On 23/10/2025 14:54, Jiayuan Chen wrote:
Overall, we encountered a warning [1] that can be triggered by running the selftest I provided.
MPTCP creates subflows for data transmission between two endpoints. However, BPF can use sockops to perform additional operations when TCP completes the three-way handshake. The issue arose because we used sockmap in sockops, which replaces sk->sk_prot and some handlers.
Do you know at what stage the sk->sk_prot is modified with sockmap? When switching to TCP_ESTABLISHED?
Is it before or after having set "tcp_sk(sk)->is_mptcp = 0" (in subflow_ulp_fallback(), coming from subflow_syn_recv_sock() I suppose)?
If MPTCP is still being used (sk_is_tcp(sk) && sk_is_mptcp(sk)), I guess sockmap should never touch the in-kernel TCP subflows: they will likely only carry a part of the data. Instead, sockmap should act on the MPTCP sockets, not the in-kernel TCP subflows.
There is one particular case to take into consideration: an MPTCP connection can fallback to "plain" TCP before being used by the userspace. Typically, that's when an MPTCP listening socket receives a "plain" TCP request (without MPTCP): a "plain" TCP socket will then be created, and exposed to the userspace. In this case, sk_is_mptcp(sk) will return false. I guess that's the case you are trying to handle, right? (It might help BPF reviewers to mention that in the commit message(s).)
I would then say that sk->sk_prot->psock_update_sk_prot should not point to tcp_bpf_update_proto() when MPTCP is being used (or this callback should take the MPTCP case into account, but I guess no). In case of fallback before the accept() stage, the socket can then be used as a "plain" TCP one. I guess when tcp_bpf_update_proto() will be called, sk_prot is pointing to tcp(v6)_prot, not the MPTCP subflow override one, right?

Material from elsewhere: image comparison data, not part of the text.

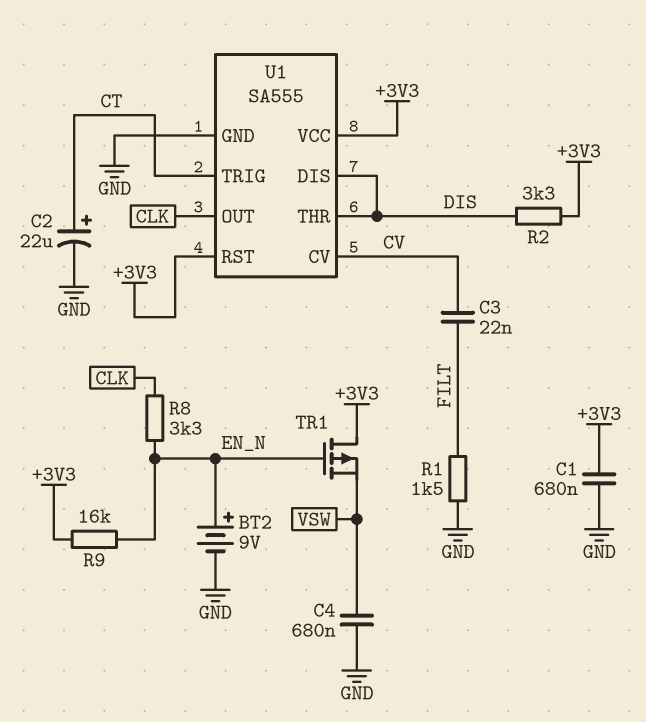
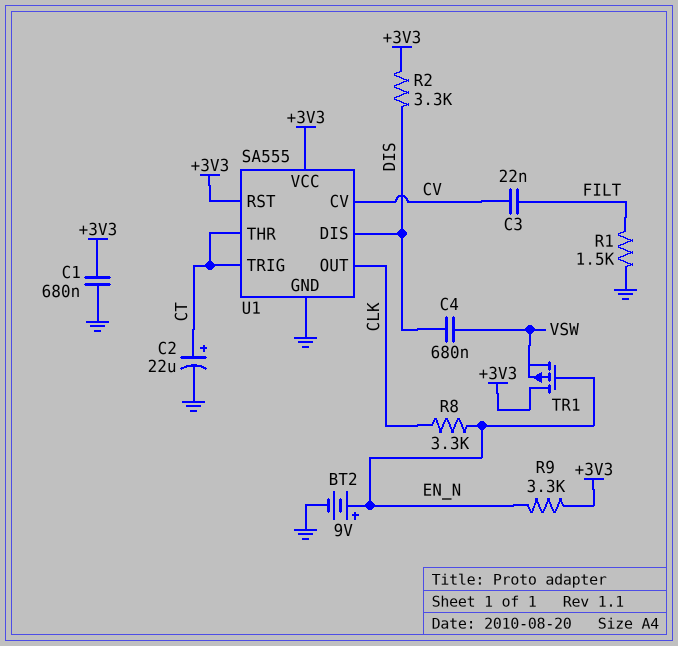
C4: 680nF (GND, VSW) -> 680nF (DIS, VSW)
R9: 16k (+3V3, EN_N) -> 3.3k (+3V3, EN_N)
U1 pin THR: DIS -> CT

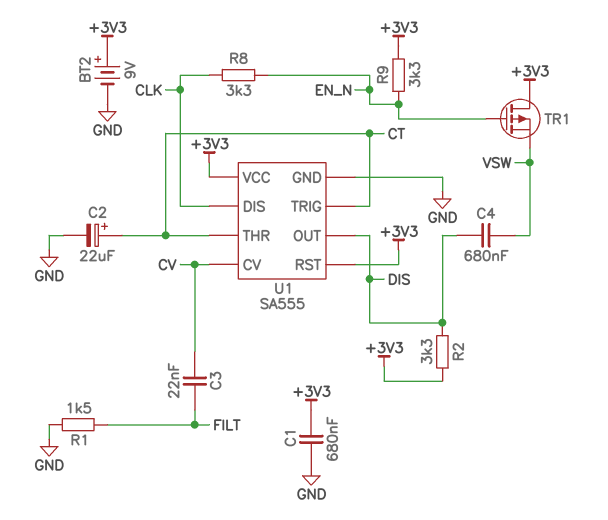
BT2: 9V (plus EN_N, minus GND) -> 9V (plus +3V3, minus GND)
U1 pin DIS: DIS -> CLK
U1 pin OUT: CLK -> DIS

Since subflows also have their own specialized handlers, this creates a conflict and leads to traffic failure. Therefore, we need to reject operations targeting subflows.
Would it not work to set sk_prot->psock_update_sk_prot to NULL for the v4 and v6 subflows (in mptcp_subflow_init()) for the moment while sockmap is not supported with MPTCP? This might save you some checks in sock_map.c, no?

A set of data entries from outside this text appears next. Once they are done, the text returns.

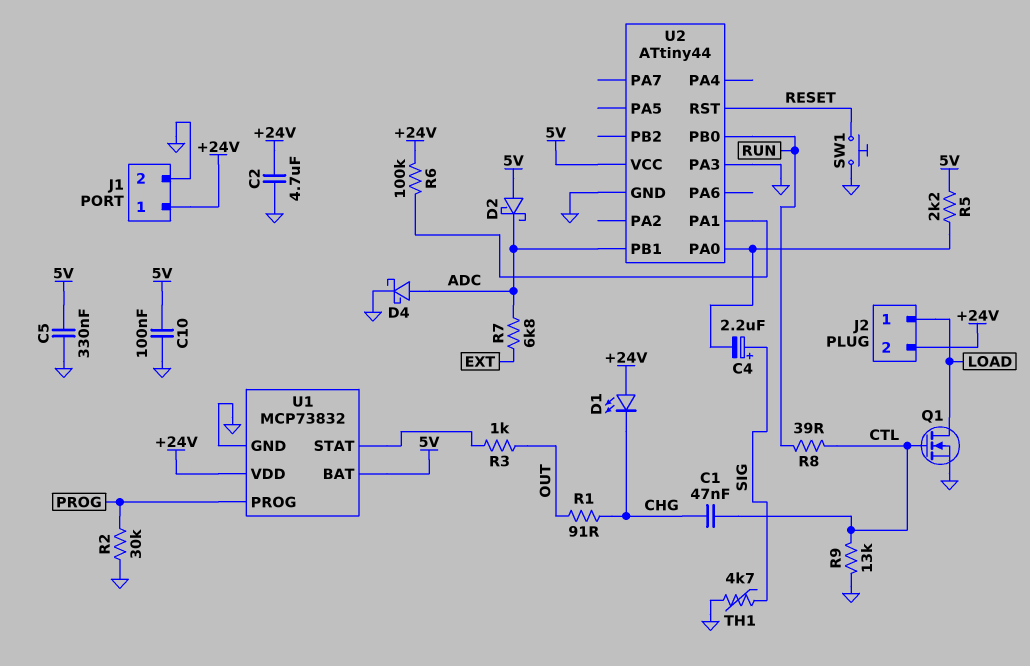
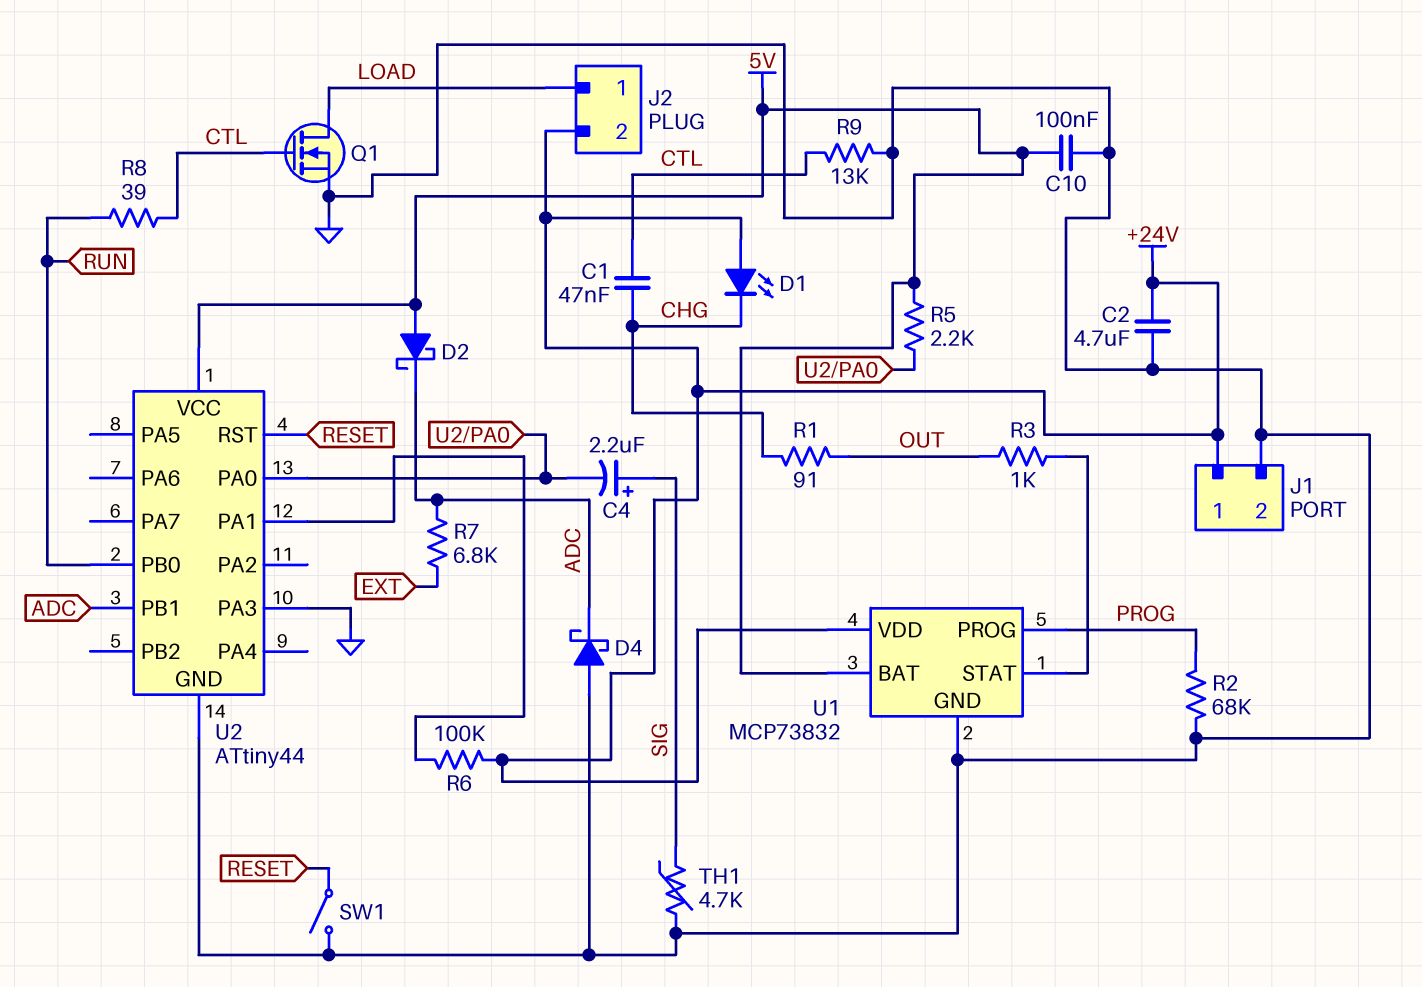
C5: 330nF (5V, GND) -> none
D4: schottky (A ADC, K GND) -> schottky (A GND, K ADC)
R2: 30k (GND, PROG) -> 68k (GND, PROG)
SW1: button (GND, RESET) -> switch (GND, RESET)

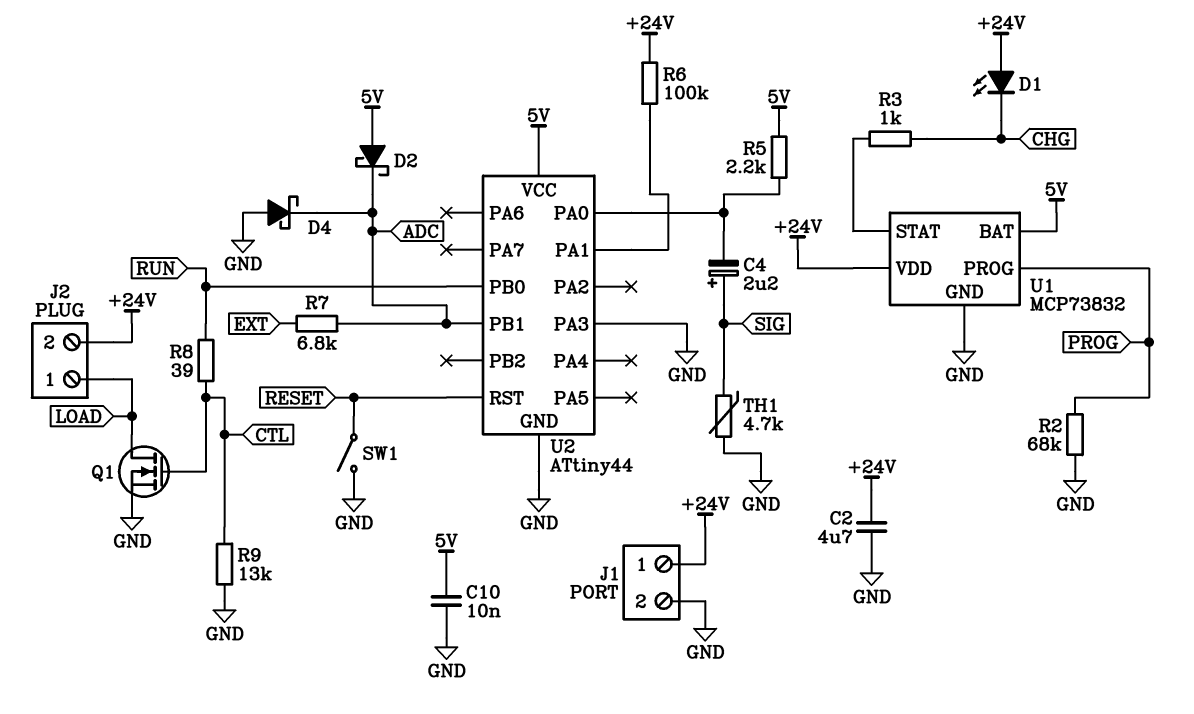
C1: 47nF (CHG, CTL) -> none
C10: 100nF (5V, GND) -> 10nF (5V, GND)
R1: 91 (CHG, OUT) -> none
R3: 1k (OUT, U1/STAT) -> 1k (CHG, U1/STAT)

This patchset simply prevents the combination of subflows and sockmap without changing any functionality.
In your case, you have an MPTCP listening socket, but you receive a TCP request, right? The "sockmap update" is done when switching to TCP_ESTABLISHED, when !sk_is_mptcp(sk), but that's before mptcp_stream_accept(). That's why sk->sk_prot has been modified, but it is fine to look at sk_family, and return inet(6)_stream_ops, right?
A more important question: what will typically happen in your case if you receive an MPTCP request and sockmap is then not supported? Will the connection be rejected or stay in a strange state because the userspace will not expect that? In these cases, would it not be better to disallow sockmap usage while the MPTCP support is not available? The userspace would then get an error from the beginning that the protocol is not supported, and should then not create an MPTCP socket in this case for the moment, no?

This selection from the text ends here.